Market Harborough did not exist as a town until the early 13th Century. The market was established around 1204 at around which time three separate parishes were joined (Little and Great Bowden and Arden).

The first mention of a church in the town centre is 1220 when it was a chapel of ease for St. Mary in Arden. For a long time the two churches co-existed, but as the town grew so did the importance of the chapel, which became a parish church, dedicated to St. Dionysius sometime around 1350. Around this time the tower was added, but the defining image of the church, the magnificent spire was not added until much later.
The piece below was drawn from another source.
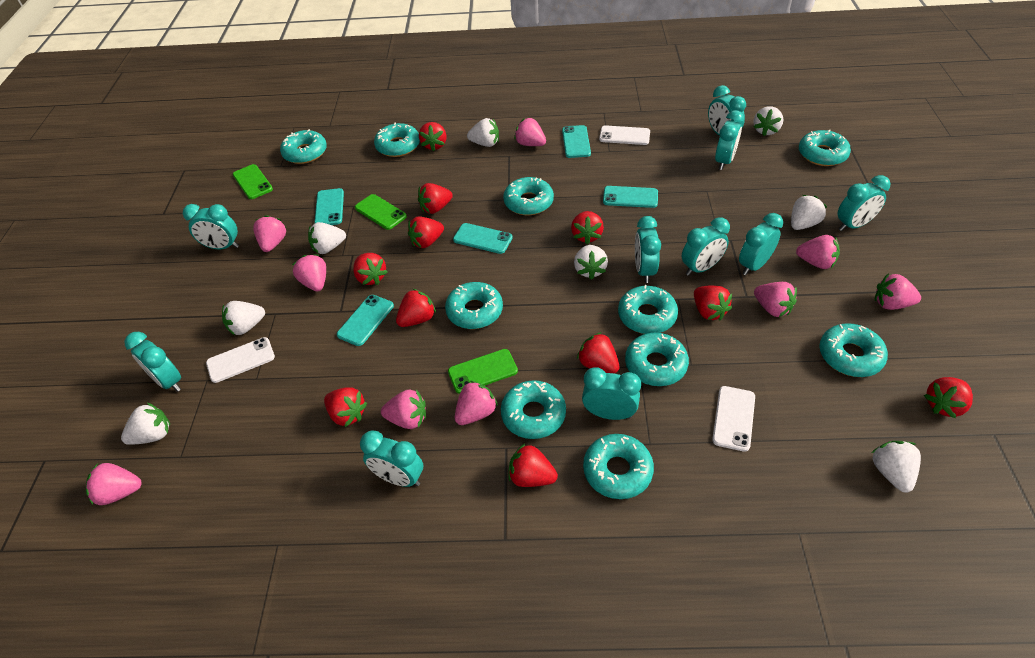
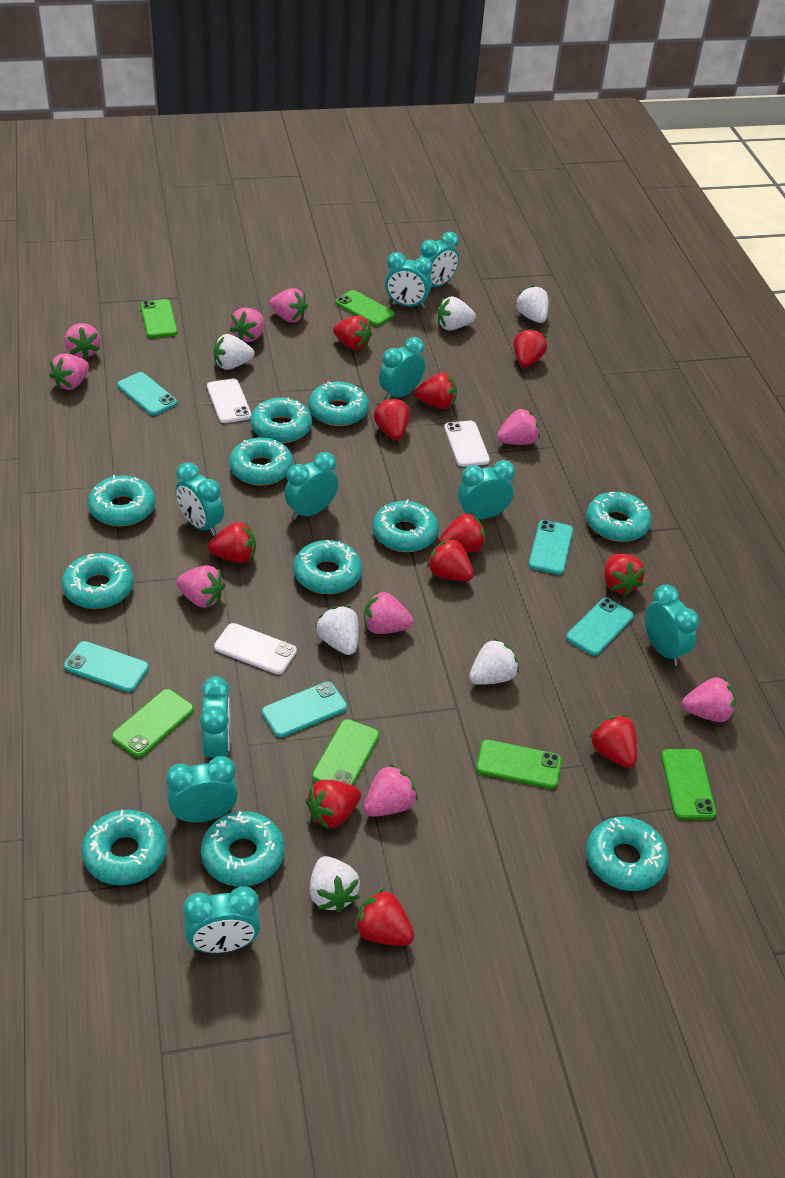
green phone: 3 -> 6
turquoise donut: 10 -> 11
white strawberry: 8 -> 6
St. Dionysius never had a churchyard, and so the dead of the town continued to be buried at St. Mary’s until 1625 when an earthquake caused great damage to the latter and within 25 years it had been abandoned to ruin.

In the years that followed the church in Market Harborough grew into the large edifice that stands in the town today. In 1434 a painting of the Crucifixion was painted over the chancel arch and although it was whitewashed in puritan times, it was later uncovered, but now is faded away to almost nothing.

For once the Victorians did not ‘go to town’ on St. Dionysius and although the church was extended and a new east window added in 1836 most of the Victorian work is to fixtures and fittings and so is fairly unobtrusive.